Drug-Drug Interactions in Polypharmacy: A Retrospective Hospital Study
DOI:
https://doi.org/10.70749/ijbr.v4i3.3030Keywords:
Drug–drug Interactions, Polypharmacy, Adverse Drug Events, Pharmacokinetics, Comorbidities, Medication Safety.Abstract
Background: Polypharmacy is increasingly common in clinical practice and is associated with a higher risk of drug–drug interactions (DDIs), which can lead to adverse drug events, reduced therapeutic efficacy, and increased healthcare burden. Objective: To determine the prevalence, patterns, and predictors of drug–drug interactions among patients with polypharmacy. Methods: This retrospective observational study was conducted at Shalamar Hospital, Lahore from September 2025 to January, 2026 , and included 180 adult patients receiving five or more medications. Data were collected from medical records, prescription charts, and electronic databases. Drug–drug interactions were identified using standard interaction databases and classified based on severity and mechanism. Results: The mean age of patients was 54.6 ± 15.2 years, with 56.7% males.

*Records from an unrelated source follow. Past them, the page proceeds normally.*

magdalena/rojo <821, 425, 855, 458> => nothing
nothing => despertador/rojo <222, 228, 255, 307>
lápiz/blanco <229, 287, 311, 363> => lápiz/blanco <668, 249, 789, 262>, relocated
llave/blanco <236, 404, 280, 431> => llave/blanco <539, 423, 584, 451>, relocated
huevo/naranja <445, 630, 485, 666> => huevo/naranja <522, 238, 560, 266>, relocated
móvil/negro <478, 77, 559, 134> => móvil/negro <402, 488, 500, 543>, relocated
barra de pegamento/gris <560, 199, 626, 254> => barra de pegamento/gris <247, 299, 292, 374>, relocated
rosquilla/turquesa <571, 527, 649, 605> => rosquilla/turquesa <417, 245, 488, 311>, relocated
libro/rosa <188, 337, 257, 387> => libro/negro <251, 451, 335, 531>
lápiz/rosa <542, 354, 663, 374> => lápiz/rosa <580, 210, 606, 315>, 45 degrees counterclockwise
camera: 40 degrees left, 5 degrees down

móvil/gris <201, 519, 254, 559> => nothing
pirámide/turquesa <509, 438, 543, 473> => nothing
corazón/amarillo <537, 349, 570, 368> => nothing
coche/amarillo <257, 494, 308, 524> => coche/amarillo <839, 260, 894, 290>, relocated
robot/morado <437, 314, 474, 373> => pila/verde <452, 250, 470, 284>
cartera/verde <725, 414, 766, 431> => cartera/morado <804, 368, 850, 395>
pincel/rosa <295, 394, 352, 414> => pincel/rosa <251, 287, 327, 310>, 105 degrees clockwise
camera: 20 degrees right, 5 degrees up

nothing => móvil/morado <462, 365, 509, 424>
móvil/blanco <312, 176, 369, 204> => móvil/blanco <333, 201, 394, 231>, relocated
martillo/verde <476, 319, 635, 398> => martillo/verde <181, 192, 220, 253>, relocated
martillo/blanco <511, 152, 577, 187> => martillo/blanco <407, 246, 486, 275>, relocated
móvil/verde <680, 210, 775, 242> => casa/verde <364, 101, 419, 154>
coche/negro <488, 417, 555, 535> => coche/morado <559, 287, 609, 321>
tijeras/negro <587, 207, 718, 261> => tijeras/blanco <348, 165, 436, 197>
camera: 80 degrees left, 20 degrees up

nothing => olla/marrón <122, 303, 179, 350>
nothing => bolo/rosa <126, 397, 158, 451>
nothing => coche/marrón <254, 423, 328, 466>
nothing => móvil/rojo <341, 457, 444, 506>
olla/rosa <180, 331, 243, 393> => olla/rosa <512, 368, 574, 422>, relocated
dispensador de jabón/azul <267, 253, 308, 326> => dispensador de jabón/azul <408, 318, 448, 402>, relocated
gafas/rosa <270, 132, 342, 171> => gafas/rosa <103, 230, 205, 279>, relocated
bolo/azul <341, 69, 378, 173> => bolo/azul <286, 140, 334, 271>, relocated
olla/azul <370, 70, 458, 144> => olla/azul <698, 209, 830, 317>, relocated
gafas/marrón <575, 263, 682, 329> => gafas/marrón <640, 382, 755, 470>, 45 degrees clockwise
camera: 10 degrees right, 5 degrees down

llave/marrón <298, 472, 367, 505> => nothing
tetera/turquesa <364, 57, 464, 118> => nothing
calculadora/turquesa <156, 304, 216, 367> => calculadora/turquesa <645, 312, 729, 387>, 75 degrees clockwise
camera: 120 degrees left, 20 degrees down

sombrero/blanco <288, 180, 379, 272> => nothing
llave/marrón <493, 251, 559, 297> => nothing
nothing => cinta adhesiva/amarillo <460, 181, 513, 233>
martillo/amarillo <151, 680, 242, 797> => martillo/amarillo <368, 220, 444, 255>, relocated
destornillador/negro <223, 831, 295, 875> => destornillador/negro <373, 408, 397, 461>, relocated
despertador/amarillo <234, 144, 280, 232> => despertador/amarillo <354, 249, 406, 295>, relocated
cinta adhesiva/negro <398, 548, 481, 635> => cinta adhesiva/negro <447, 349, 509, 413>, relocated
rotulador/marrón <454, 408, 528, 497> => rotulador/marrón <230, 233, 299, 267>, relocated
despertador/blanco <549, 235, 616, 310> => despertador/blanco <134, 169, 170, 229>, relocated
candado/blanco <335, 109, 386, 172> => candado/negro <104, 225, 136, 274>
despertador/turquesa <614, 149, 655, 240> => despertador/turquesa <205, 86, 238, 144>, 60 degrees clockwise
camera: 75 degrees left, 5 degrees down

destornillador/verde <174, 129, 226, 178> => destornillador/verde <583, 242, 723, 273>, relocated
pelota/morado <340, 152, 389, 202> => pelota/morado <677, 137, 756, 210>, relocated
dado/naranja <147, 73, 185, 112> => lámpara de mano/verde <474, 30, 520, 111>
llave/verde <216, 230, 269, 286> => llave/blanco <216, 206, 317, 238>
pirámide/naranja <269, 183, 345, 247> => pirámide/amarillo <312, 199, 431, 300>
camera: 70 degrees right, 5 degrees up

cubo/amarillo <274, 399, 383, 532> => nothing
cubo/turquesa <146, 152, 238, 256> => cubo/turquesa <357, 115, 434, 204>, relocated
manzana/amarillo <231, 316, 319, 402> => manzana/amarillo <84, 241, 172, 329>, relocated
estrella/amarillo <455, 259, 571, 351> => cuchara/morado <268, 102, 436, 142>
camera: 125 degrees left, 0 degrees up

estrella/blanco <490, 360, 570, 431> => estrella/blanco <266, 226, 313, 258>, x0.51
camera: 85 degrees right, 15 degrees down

The average number of medications per patient was 7.8 ± 2.1. Drug–drug interactions were identified in 78.9% of patients, with a mean of 2.9 ± 1.6 interactions per patient. Moderate interactions were most common (42.2%), followed by major (21.1%) and minor (15.6%) interactions. Pharmacokinetic interactions accounted for 60.6% of cases. A significant association was observed between DDIs and number of medications (p < 0.001), age ≥60 years (p = 0.02), and presence of ≥3 comorbidities (p = 0.01). Conclusion: Drug–drug interactions are highly prevalent among patients with polypharmacy, with medication burden and comorbidities being the strongest predictors.